Take Tim Mullaney at USA Today. For the paper’s October 4th print edition, Mullaney excused users’ problems as “technical glitches likely to be gone by Thanksgiving” (i.e., almost two months after his column’s publication), and pronounced the web site “an out-of-the-box success for consumers shopping for health insurance.” In his view, “[T]he fundamentals (of) well-priced insurance, clearly explained … are in place.”

“Well-priced?” Even hardened leftists are having a hard time handing premiums which are double or triple what they had been paying.

What kind of “well-priced” structure socks middle-aged married couples with $10,000-plus net premium increases for earning a single extra dollar of income? Answer: A structure which is so bad that it moved a San Francisco Chronicle financial advice columnist to suggest “working a bit less” to avoid losing a “huge subsidy.” Additionally, as I noted in late September, that “well-priced” structure will encourage married couples to divorce, and will deeply discourage future marriages.

Advertisement

As to “clearly explained,” the jury is still out, but my bet is that an awful lot of people won’t fully grasp how brutal the increases in deductibles present in so many Obamacare policies are compared to their old plans — you know, the ones about which Obama lied when he said they could keep them — until they actually have to use their new one.

Using Obamacare for medical services is on track to become extremely problematic. Insurance companies say that HealthCare.gov is not providing them with what they need to enroll the vast majority of individuals and families who believe they will have coverage in the plans they have selected. One report claims that as few as “1 in 100” enrollment applications have sufficient information. Insurance industry officials who apparently no longer fear the wrath of failed HHS Secretary Kathleen Sebelius have revealed that “the backroom connection between the insurance companies and the federal government is a disaster.” One believes that fully sorting out the exchanges’ problems may take up to three years. If Obamacare were a private sector endeavor, the plug would have been pulled after three days.

Mullaney, who from what I can tell has made no visible attempt to amend his evaluation based on obviously damning subsequent events, is far from alone in his useful idiocy.

Advertisement

At the New York Times, Paul Krugman pronounced Obamacare a “success” based on one unidentified person he “talked to” in New Jersey who said she enrolled and “was very happy with the low cost.” Wow.
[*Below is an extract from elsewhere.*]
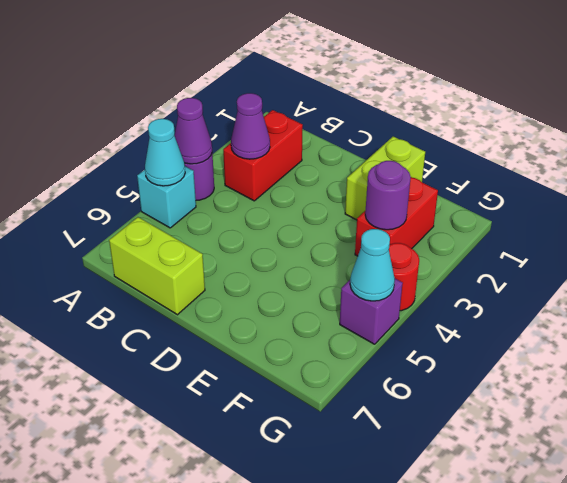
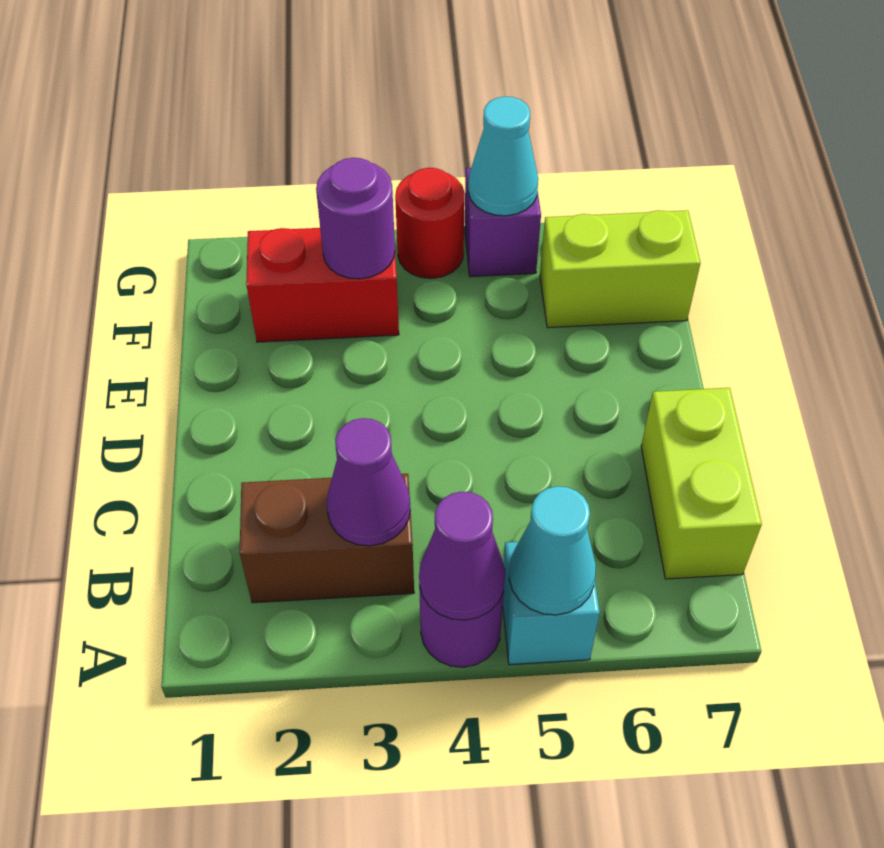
red brick B2:B3 level 1 -> brown brick B2:B3 level 1
lime brick E1:E2 level 1 -> lime brick F6:F7 level 1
We surrender, Paul.

Meanwhile, Times editor Bill Keller, in an item which appeared on Saturday, long after the pervasiveness of HealthCare.gov’s issues became widely known, decried “the frantic fictions of the right wing” and insisted that the web site’s failures only “confirm that there is enormous popular demand.”

As would be expected, many of the useful idiots work at the exchanges. In Oregon, reacting to complaints about steep premium increases, Cover Oregon spokesperson Michael Cox sang the praises of Dear Leader’s “new era of healthcare,” gave his TV interviewer the false impression that Obamacare plans generally have lower deductibles and higher benefits, and claimed that people concerned about costs have “options” and “choices,” and “can really shop around now.” Like Sebelius, who agreed with Jon Stewart that Obamacare is the industry’s “first mall,” Cox acted as if outfits like eHealthInsurance, which went live in 1998, have never existed.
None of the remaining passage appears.